Give Heart Hugs for Valentine’s Day

            Only five more days to buy flowers, candy, cards and jewelry – all traditional Valentine’s Day gifts. 

I’m astounded by statistics shown on balancingeverything.com. In 2021, Americans spent $21.8 billion to celebrate Valentine’s Day. The average per person spending was $164.76; the average amount that men spent was over $200 and women spent much less.

            Valentine’s Day is the number one holiday for florists, accounting for most of the industry’s fresh flower sales, according to proflowers.com. Last year in the United States, over $2.3 billion was spent on flowers.  The Greeting Card Association estimates that 145 million Valentine’s Day cards are sent each year.

            While I appreciate purchased gifts, Heart Hugs, those times when heartstrings tighten, are perfect gifts for Valentine’s Day’s.  The people in my life give Heart Hugs to show their love all year round.

            Niece sent a text, just now, as I hold my fingers on my keyboard.  Her life is busy; she’s mom to two middle-school age boys and she teaches third-graders.  Yet, she sent words of joy, shared her plans for the weekend, and a thank you for loving her.  A few sentences, that’s all it took to give a Heart Hug.

            Son called.  “Hey, Momma.  How’s your day going?” Across the 1200 miles between us and no matter what we talk about, I feel his arms wrap around me.
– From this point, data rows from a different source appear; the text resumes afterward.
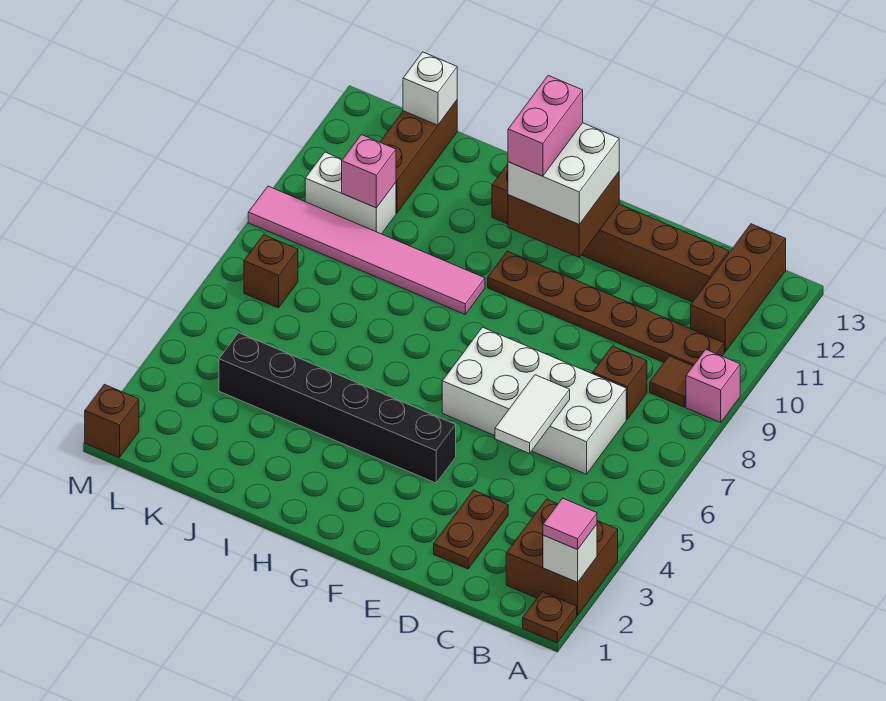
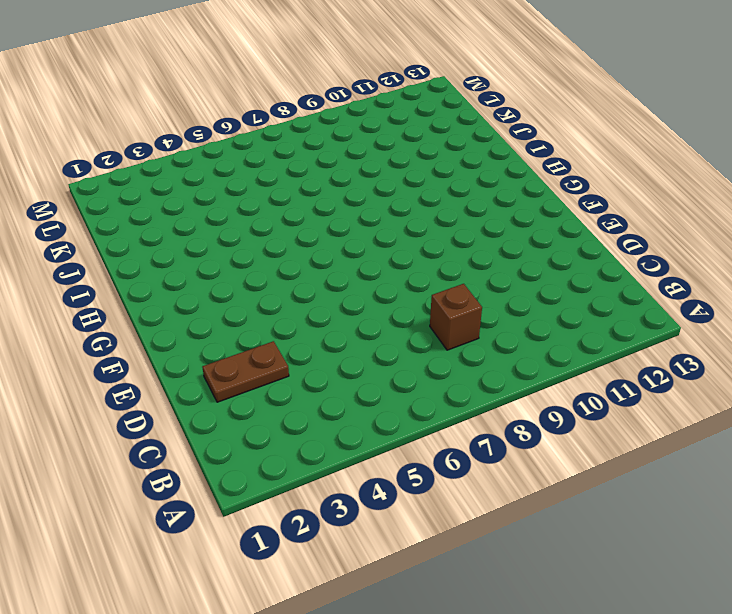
none -> brown plate A1 level 1
none -> brown brick A2:B3 level 1
none -> pink brick A9 level 1

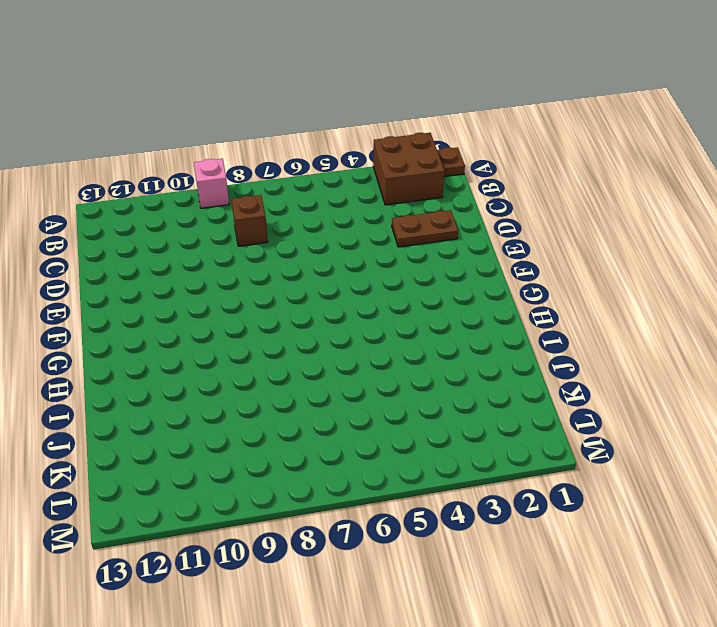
none -> brown tile B9 level 1
none -> brown plate B10:G10 level 1
none -> brown brick B11:B13 level 1

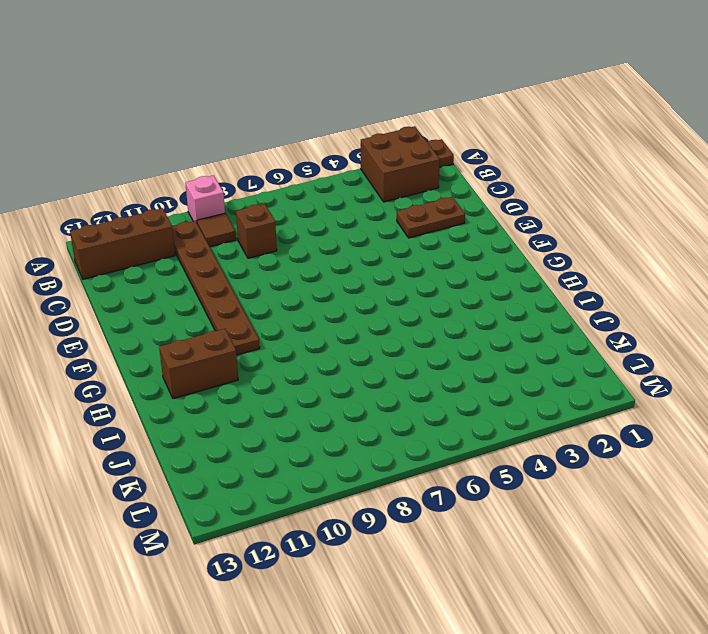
brown brick H11:H12 level 1 -> brown brick C12:H12 level 1
none -> white brick C6:F7 level 1
none -> black brick F4:K4 level 1
none -> pink tile H9:M9 level 1

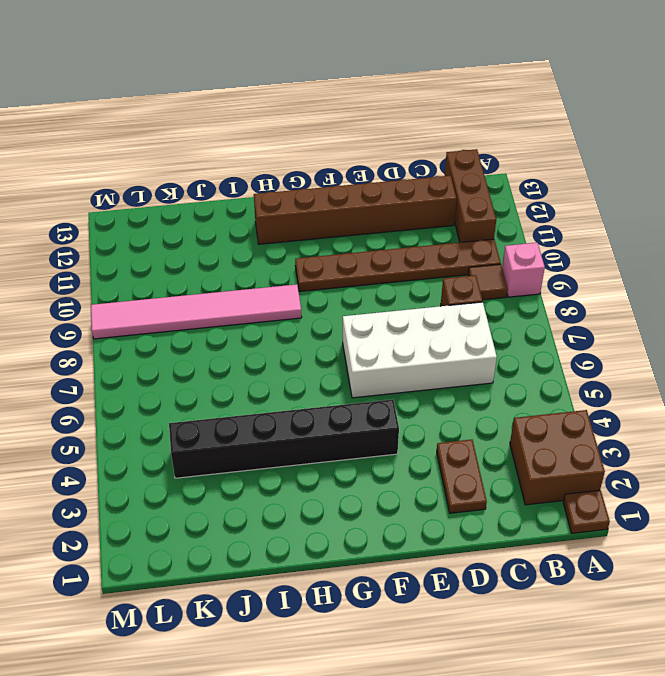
none -> white brick K10:L10 level 1
none -> brown brick K11:K13 level 1
none -> brown brick L7 level 1

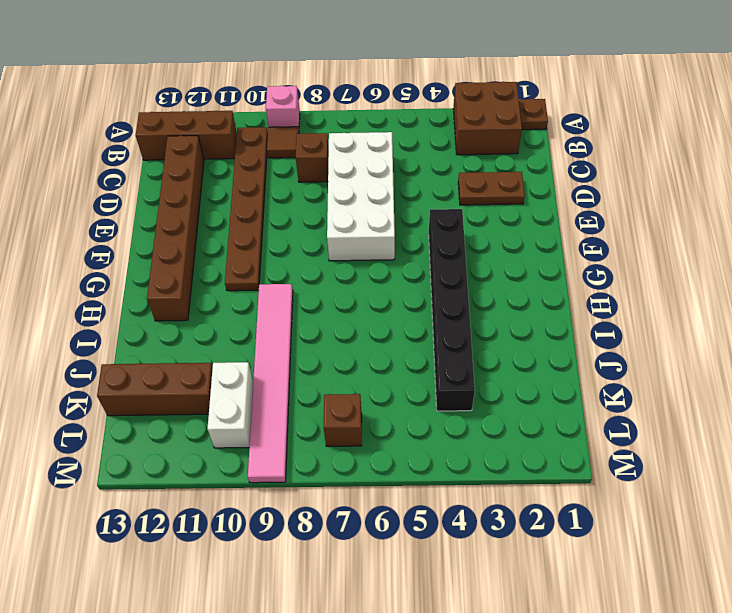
none -> brown brick M1 level 1
none -> white brick A2 level 2
none -> white tile D5:D6 level 2

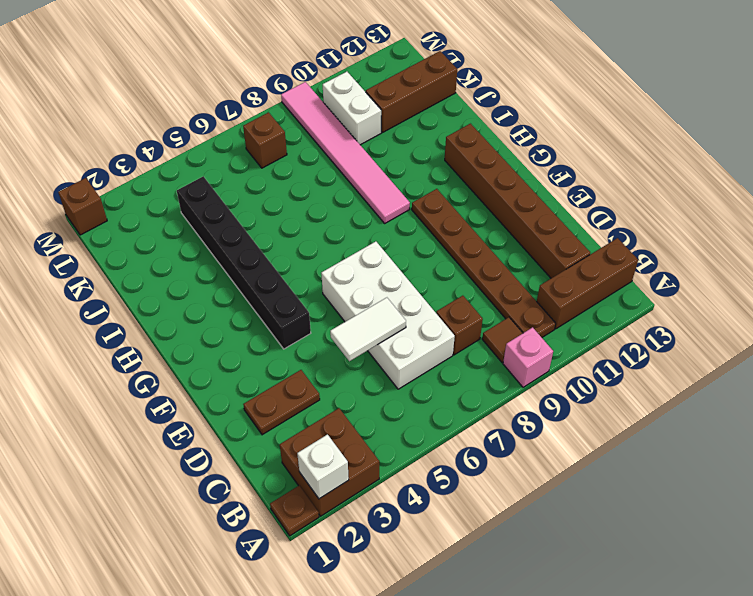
none -> brown brick F11:G12 level 2
none -> pink brick K10 level 2
none -> white brick K13 level 2

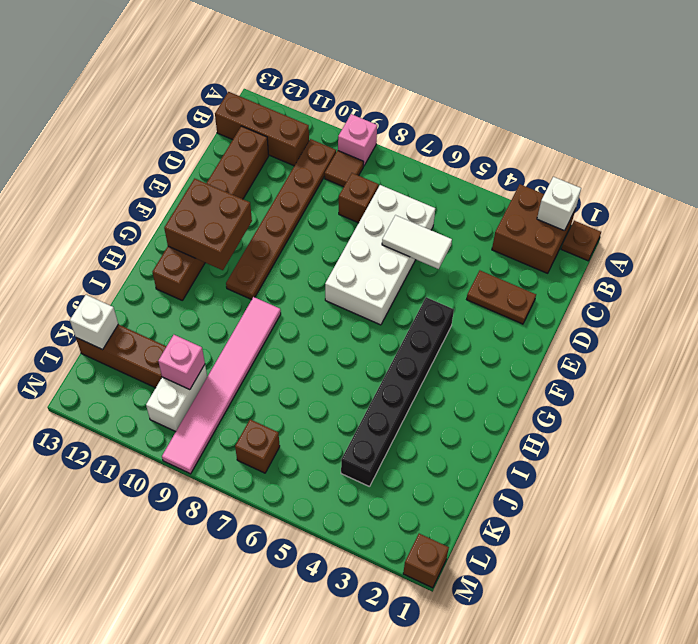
none -> pink tile A2 level 3
none -> white brick F11:G12 level 3
none -> pink brick G11:G12 level 4

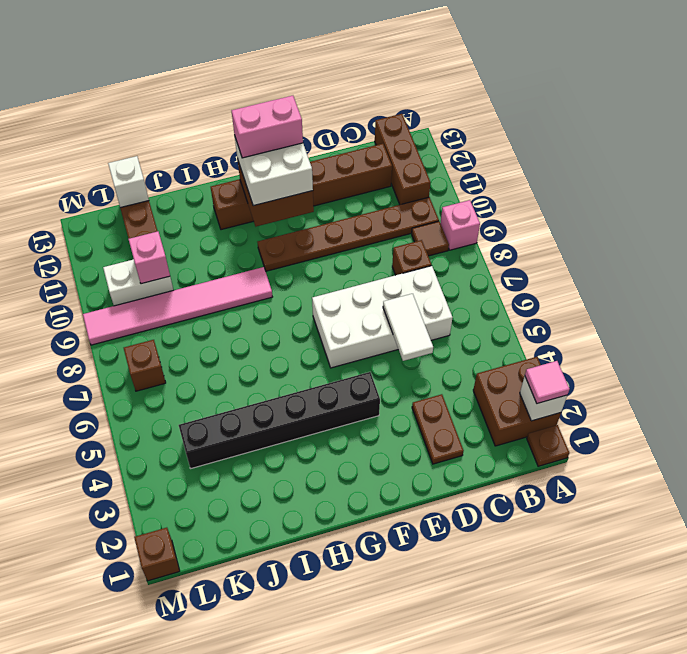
pink brick F12:G12 level 4 -> pink brick G11:G12 level 4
            When Son’s 7-year-old daughter and I talked by phone, my heart (and head) filled with her chatter.  She told about her family’s recent vacation. “The supper buffet at the hotel was big!  More food that I’ve ever seen.  Some that Mom and Dad had never seen and it looked so pretty and good!”  I asked what she ate and she said, “Mac and cheese and chicken nuggets.”  She told about the slow hotel elevators and exactly where she and her brothers slept in their hotel room.  All details that made me smile.

             I hope Micah always greets me with the exuberance he does now as an eight-year-old.  I waited in my van in his family’s driveway for his older sister, to take her to my house. My Grand threw open the back door, stopped at the top of the concrete steps, spread his arms wide and shouted, “Gran!” Then he ran down the steps, in sock feet, and sat beside me to talk.
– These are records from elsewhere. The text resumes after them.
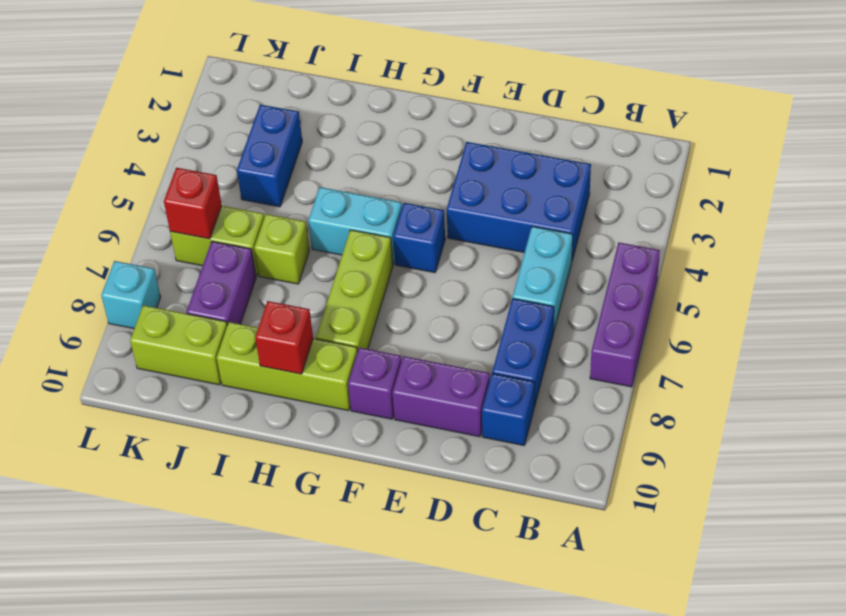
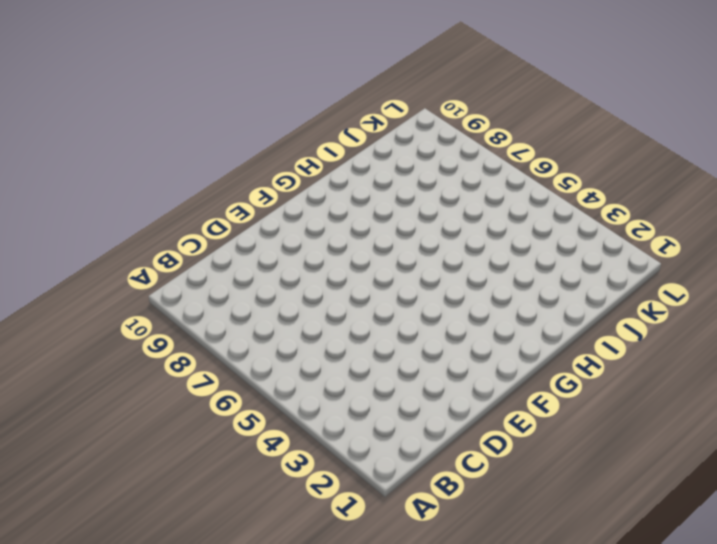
none -> purple brick A5:A7 level 1
none -> blue brick C3:E4 level 1
none -> cyan brick C5:C6 level 1

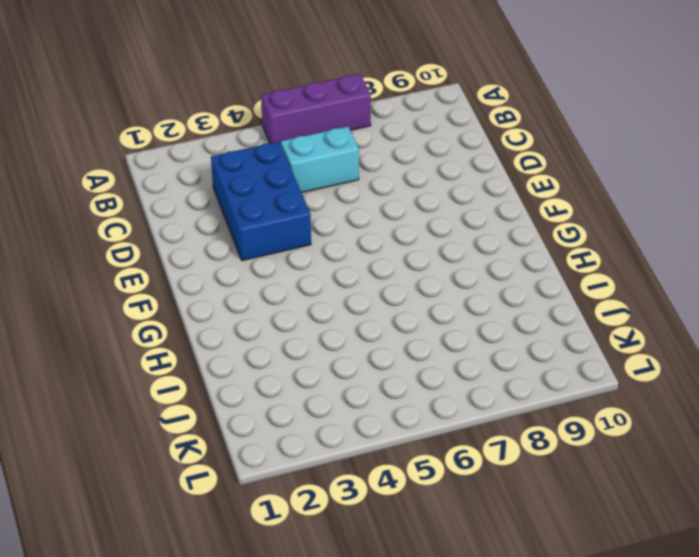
none -> blue brick C7:C8 level 1
none -> blue brick C9 level 1
none -> purple brick D9:E9 level 1

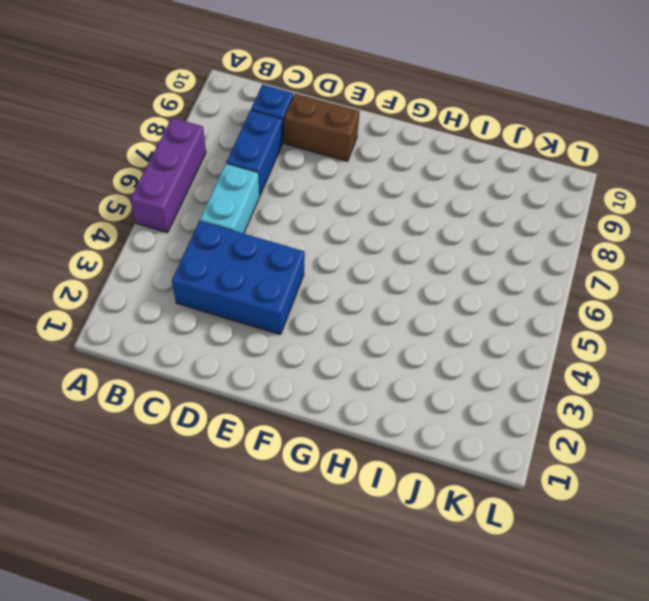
brown brick D9:E9 level 1 -> purple brick D9:E9 level 1
none -> blue brick F5 level 1
none -> purple brick F9 level 1
none -> cyan brick G5:H5 level 1

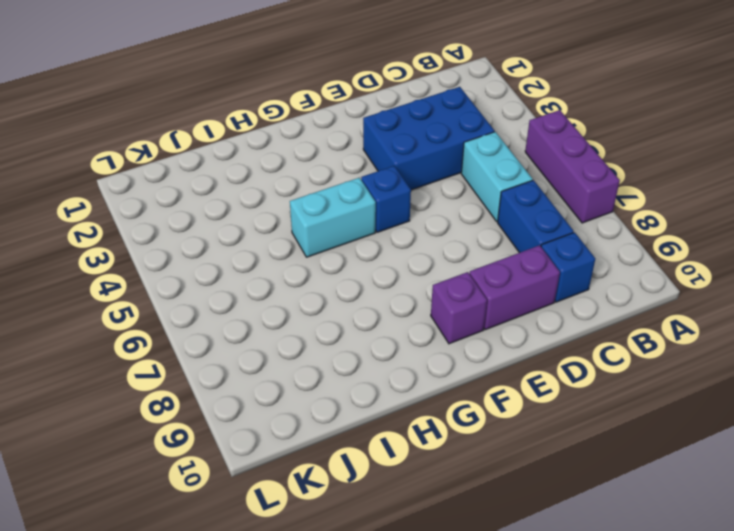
none -> lime brick G6:G8 level 1
none -> lime brick G9:I9 level 1
none -> lime brick I6 level 1

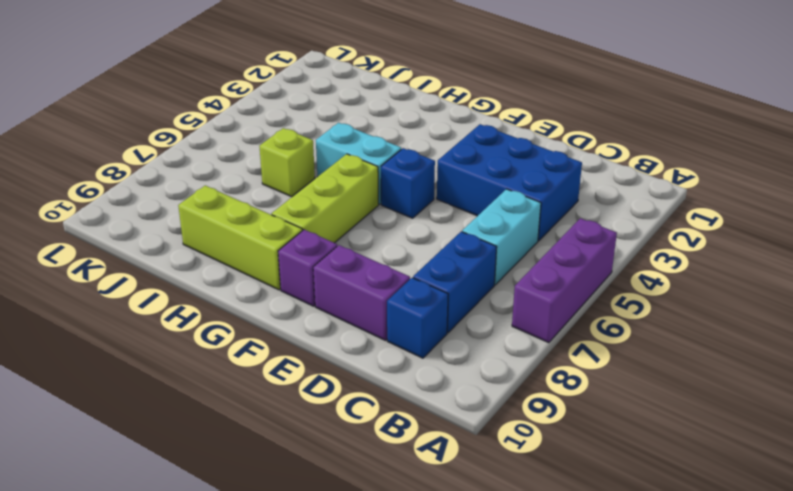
none -> blue brick J3:J4 level 1
none -> lime brick J6:K6 level 1
none -> purple brick J7:J8 level 1

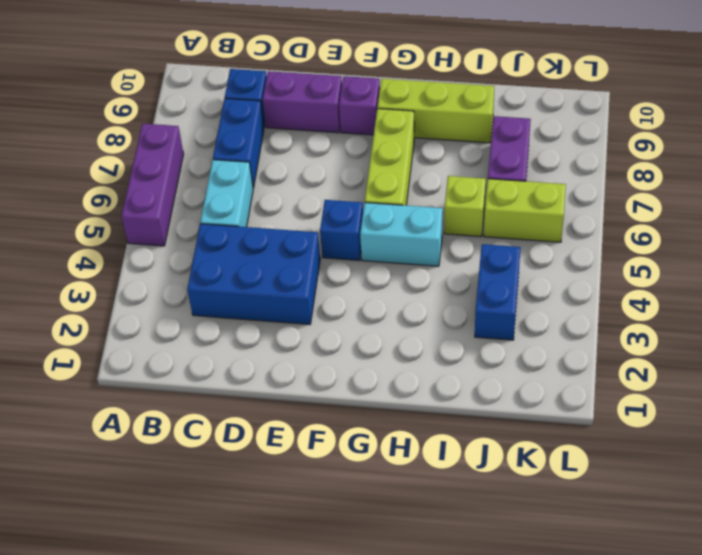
none -> lime brick J9:K9 level 1
none -> cyan brick L8 level 1
none -> red brick H9 level 2

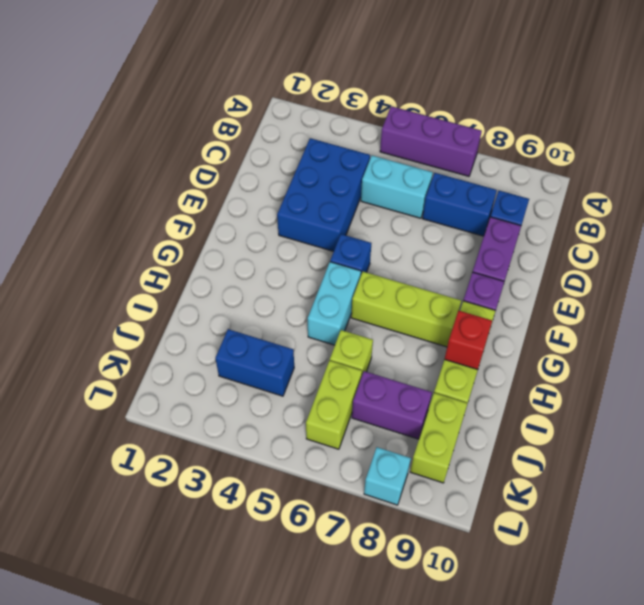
none -> red brick K6 level 2

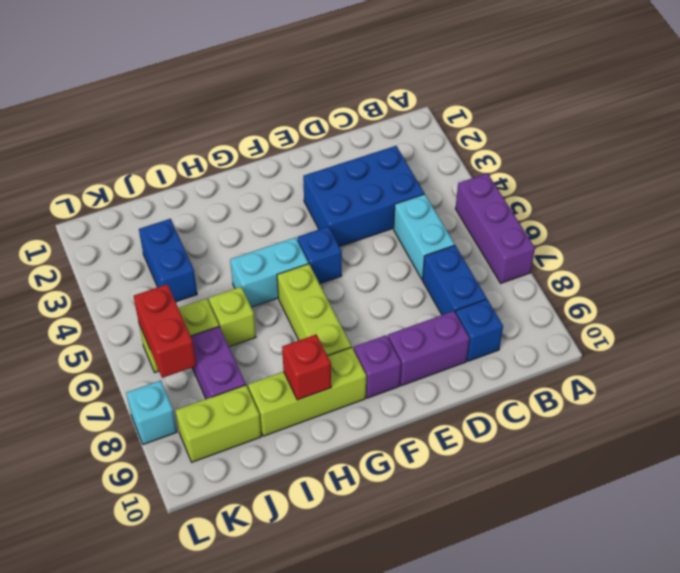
red brick K6:K7 level 2 -> red brick K6 level 2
            Daughter and I sat across a restaurant table from each other – only the two of us. It doesn’t happen often so we know to treasure our conversations that range from books recently read to remembering times past to making plans to sharing funny stories and prayers for family members and friends.

            When my oldest teen-age Grand throws his arm over my shoulders, that’s love.  Husband’s bear hugs make every day happier.

            My favorite cards are hand-made – those are keepers to be read and reread.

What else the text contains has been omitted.